Secrets Overview

Modern applications are designed to loosely couple code, configuration, and data. Configuration files and data are not hard-coded as part of the software. Instead, the software loads configuration and data from an external source. This enables application deployment to different environments without requiring a change to the application source code.

Often applications require access to sensitive information. As an example, a back-end web application requires access to database credentials to perform a database query.

Kubernetes and OKD uses secret resources to hold sensitive information, such as:

  • Passwords.
  • Sensitive configuration files.
  • Credentials to an external resource, such as an SSH key or OAuth token.

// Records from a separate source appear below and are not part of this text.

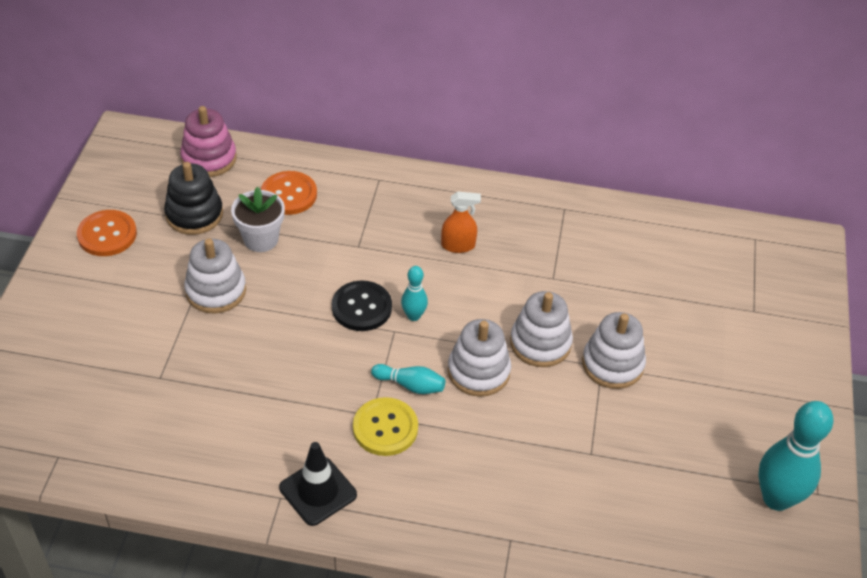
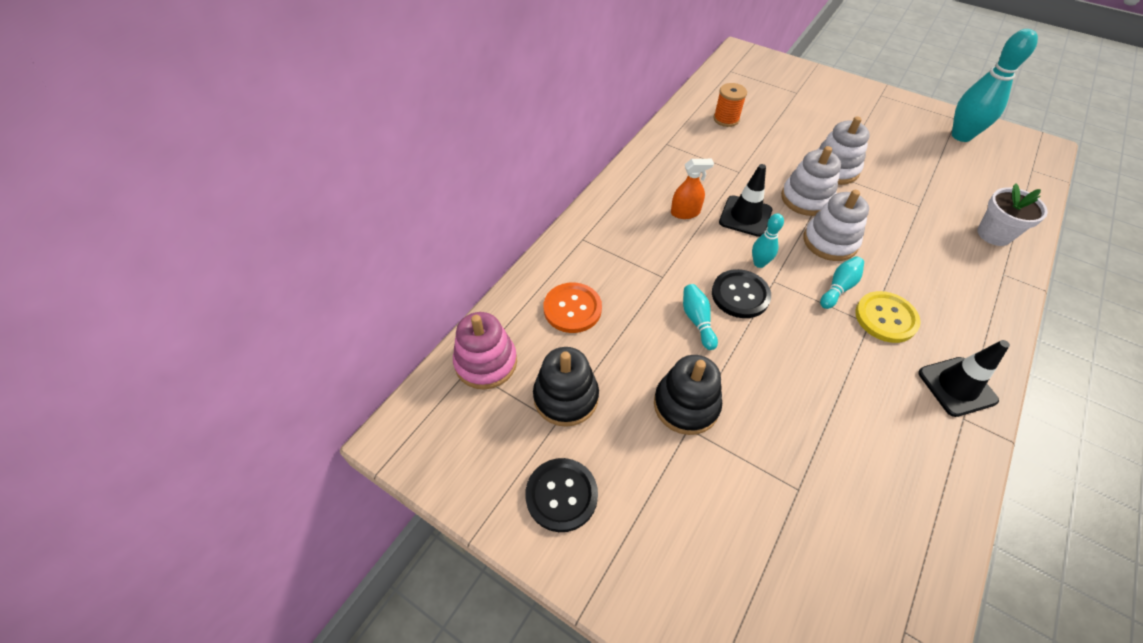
camera: 65 degrees left, 5 degrees up
(107, 235) = (561, 495): orange button -> black button
(216, 291) = (686, 405): white stacking toy -> black stacking toy
(261, 239) = (626, 347): white flower pot -> white flower pot (994, 234)
(314, 281) = (697, 321): none -> turquoise bowling pin
(458, 245) = (685, 212): orange spray bottle -> orange spray bottle turned 60 degrees clockwise
(480, 294) = (745, 216): none -> black traffic cone
(646, 251) = (726, 119): none -> orange spool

Some applications need sensitive information, such as passwords and user names, that you do not want developers to have.

As an administrator, you can use Secret objects to provide this information without exposing that information in clear text.

A secret can store any type of data. Data in a secret is Base64-encoded, so it is not stored in plain text. Secret data is not encrypted; you can decode the secret from Base64 format to access the original data.

Although secrets can store any type of data, Kubernetes and OKD support different types of secrets. Different types of secret resources exist, including service account tokens, SSH keys, and TLS certificates. When you store information in a specific secret resource type, Kubernetes validates that the data conforms to the type of secret.

The Secret object type provides a mechanism to hold sensitive information such as passwords, OKD client configuration files, private source repository credentials, and so on. Secrets decouple sensitive content from the pods. You can mount secrets into containers using a volume plug-in or the system can use secrets to perform actions on behalf of a pod.

Key properties include:

  • Secret data can be referenced independently from its definition.
  • Secret data volumes are backed by temporary file-storage facilities (tmpfs) and never come to rest on a node.
  • Secret data can be shared within a namespace.